José Trudel instructs students with a focus on emerging technologies, standards, and skills; providing a strong foundation needed for today’s web professional.Skip to comment form
Back in the early days of the Web, most Web developers were self-taught. Opportunities for formal training were limited and Web developers continually searched for new sources of information pertaining to Web design and development. Along the way we picked up some bad habits. We began to use tables for layout. We wrapped our text with font elements. We stopped using h elements. At the same time, formal training programs began to appear. Unfortunately, many of these programs began to teach the same bad practices.
The first objective of the WaSP Education Task Force is to “Encourage instruction of Web standards and accessibility best practices in all Web design, interactive media, informational and computer science programs in order to prepare students for Web-related careers.” During the past year, the Education Task Force has discovered that a number of programs have been moving in the direction of teaching Web standards and best practices.
Steph Troeth had the opportunity to interview José Trudel, a teacher in design in the “professional” branch at Cégep de Saint-Jérôme in the Laurentides, Quebec, Canada. The Cégep system has two branches of study; the “professional” branch and the “pre-university” branch. Find out how José prepares the next generation of web professionals for the job market.
This interview also available in French.
- #1 On May 22nd, 2006 10:53 am Steve Tucker replied:
After reading the interview transcript I find it good to know that educational figures take such a personal interest in their work and the knowledge they pass on to others. Teachers such as José will no doubt be largely responsible for the shift towards web standards by the developers of tomorrow.
- #2 On May 23rd, 2006 3:18 am Lloyd replied:
People who are teaching and managing to keep on top of the changes in the Web world are few and far between. How does one find out more about the Education Task Force (Sorry if this is a stupid question). If anyone could email me info that would be great ( firstname.lastname@example.org ).
- #3 On May 23rd, 2006 6:26 pm April replied:
More information about the WaSP Education Task Force can be found at:
- #4 On June 25th, 2006 8:43 am Milos replied:
I want to improve my web-programming knowledge. How can I join the Education Task Force?
- #5 On September 18th, 2006 3:21 pm Mark replied:
After reading your post I realised that this problem still goes on. I spent 3 years in Germany carrying out a Web Development Diploma and our professors were teaching the old boy stuff. I was a master with frames and tables. I woke up half way through my course and started teaching myself standards using XHTML and CSS. Sadly there arent enough people out there that can actually teach everything that is required to be a good developer / programmer.
The majority of programmers out there are still using bad habits and creating sites that cant be used throughout the web.
Im not perfect but I think im on the right lines.
Please keep up the good work. Maybe you will visit my site sometime when its finished, then you can see my little bit to keeping the web clean.
- #6 On October 28th, 2006 6:41 am Max replied:
“I want to improve my web-programming knowledge. How can I join the Education Task Force?
Greetings :-) ” I’m also interested in improving my skills so please write something about e-learning?
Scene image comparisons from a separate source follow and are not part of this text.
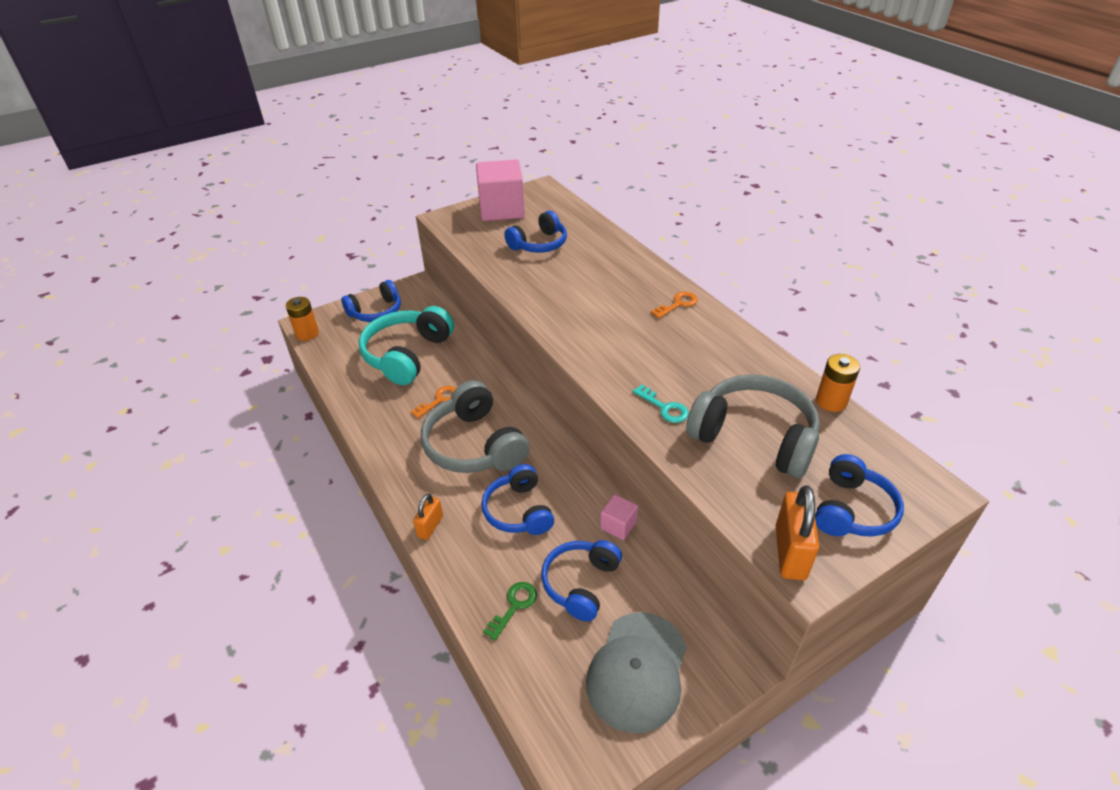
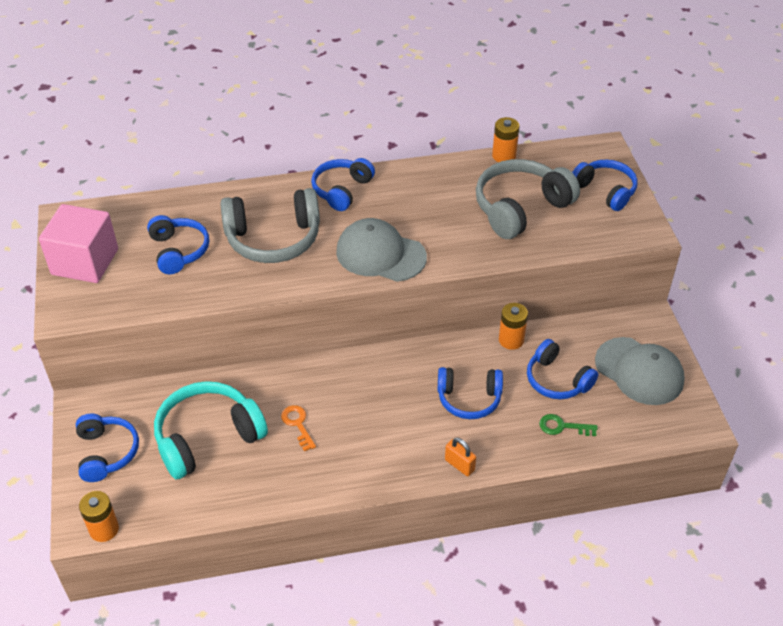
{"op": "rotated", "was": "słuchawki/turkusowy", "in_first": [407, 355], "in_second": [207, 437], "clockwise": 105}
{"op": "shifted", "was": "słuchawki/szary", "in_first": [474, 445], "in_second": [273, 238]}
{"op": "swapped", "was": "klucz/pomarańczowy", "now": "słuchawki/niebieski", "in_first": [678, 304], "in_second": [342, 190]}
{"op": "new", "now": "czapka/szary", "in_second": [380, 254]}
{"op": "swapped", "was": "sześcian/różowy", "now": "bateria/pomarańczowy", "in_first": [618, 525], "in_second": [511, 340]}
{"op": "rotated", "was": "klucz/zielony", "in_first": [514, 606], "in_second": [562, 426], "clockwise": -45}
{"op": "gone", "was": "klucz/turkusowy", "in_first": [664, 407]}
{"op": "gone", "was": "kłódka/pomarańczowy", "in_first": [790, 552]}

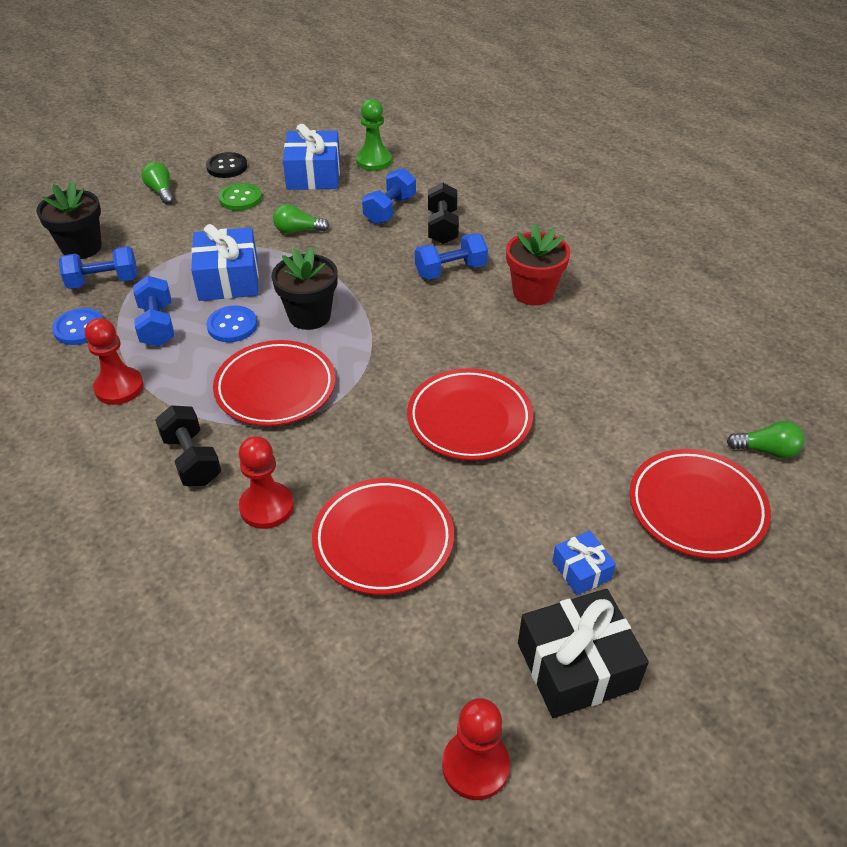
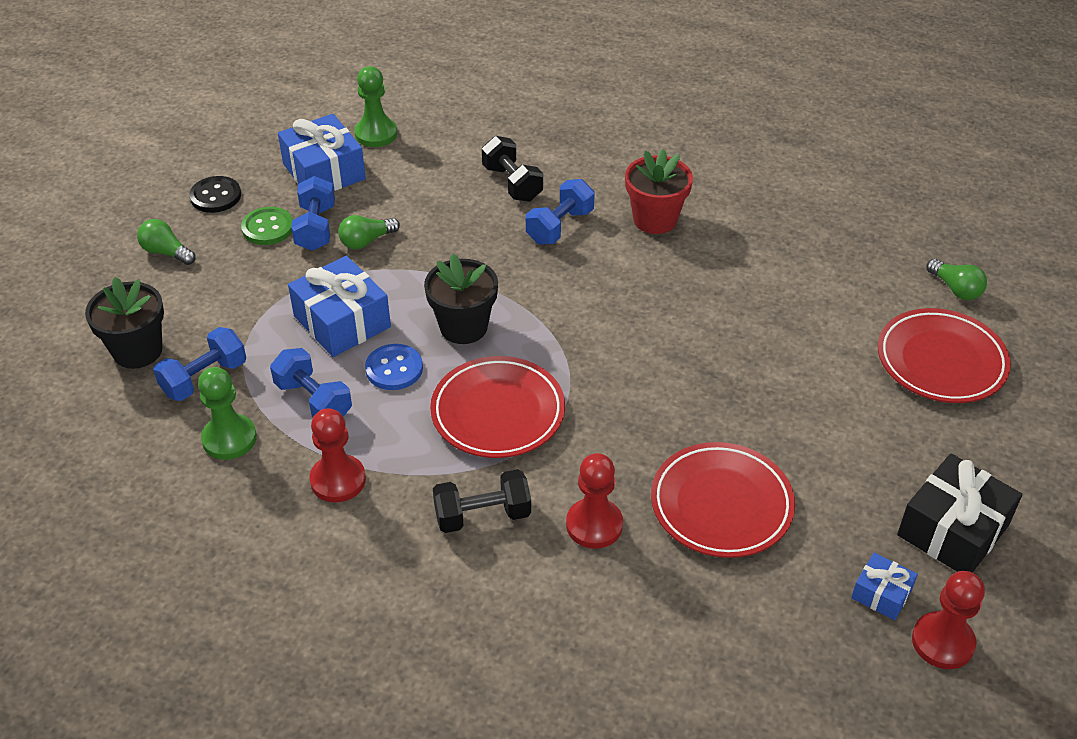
{"op": "swapped", "was": "guzik/niebieski", "now": "pionek/zielony", "in_first": [79, 328], "in_second": [229, 439]}
{"op": "shifted", "was": "hantel/niebieski", "in_first": [390, 210], "in_second": [316, 228]}
{"op": "rotated", "was": "hantel/czarny", "in_first": [192, 459], "in_second": [482, 515], "clockwise": -45}
{"op": "shifted", "was": "prezent/niebieski", "in_first": [581, 570], "in_second": [881, 594]}
{"op": "rotated", "was": "żarówka/zielony", "in_first": [766, 450], "in_second": [955, 289], "clockwise": 75}
{"op": "gone", "was": "talerz/czerwony", "in_first": [469, 419]}

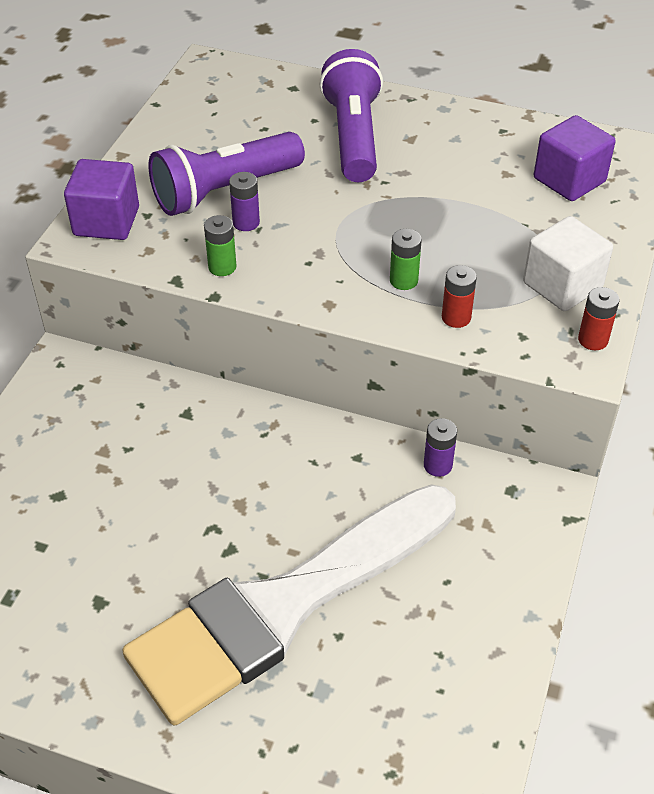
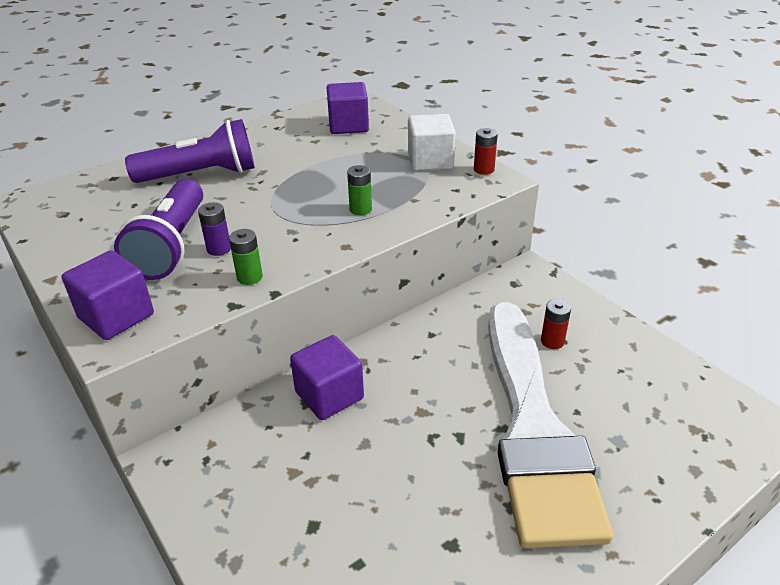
{"op": "rotated", "was": "latarka/fioletowy", "in_first": [353, 137], "in_second": [201, 175], "clockwise": 135}
{"op": "new", "now": "sześcian/fioletowy", "in_second": [329, 395]}
{"op": "shifted", "was": "bateria/czerwony", "in_first": [456, 317], "in_second": [552, 341]}
{"op": "gone", "was": "bateria/fioletowy", "in_first": [437, 465]}

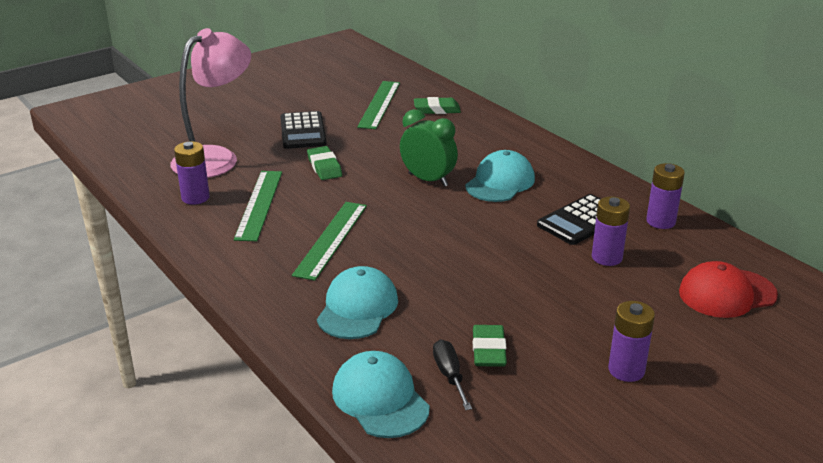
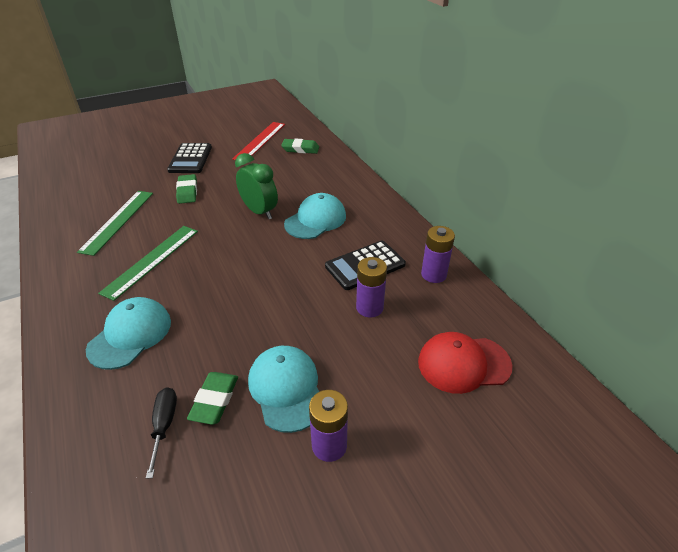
{"op": "repainted", "was": "linijka/zielony", "now": "linijka/czerwony", "in_first": [379, 104], "in_second": [260, 141]}
{"op": "shifted", "was": "czapka/turkusowy", "in_first": [380, 399], "in_second": [286, 389]}
{"op": "gone", "was": "lampka/różowy", "in_first": [215, 158]}
{"op": "gone", "was": "bateria/fioletowy", "in_first": [195, 198]}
- #7 On December 13th, 2006 1:50 pm Gitarreninstitut replied:
I want to improve my design. How can I join the Education Task Force?
- #8 On January 9th, 2007 12:24 pm Thomas replied:
“At the same time, formal training programs began to appear. Unfortunately, many of these programs began to teach the same bad practices.”
that´s always the same. the first professionals start teaching some stuff and earn good money with it. then there are some other who don´t act like real professionals but they call themself professional also also earn good money too at startup until the people realize that there are some real good teachers and some bad ones.
another problem now is that we have got a great diversity of different browsers and OS and so it´s getting harder for starters to design a page which is compatible to all browsers.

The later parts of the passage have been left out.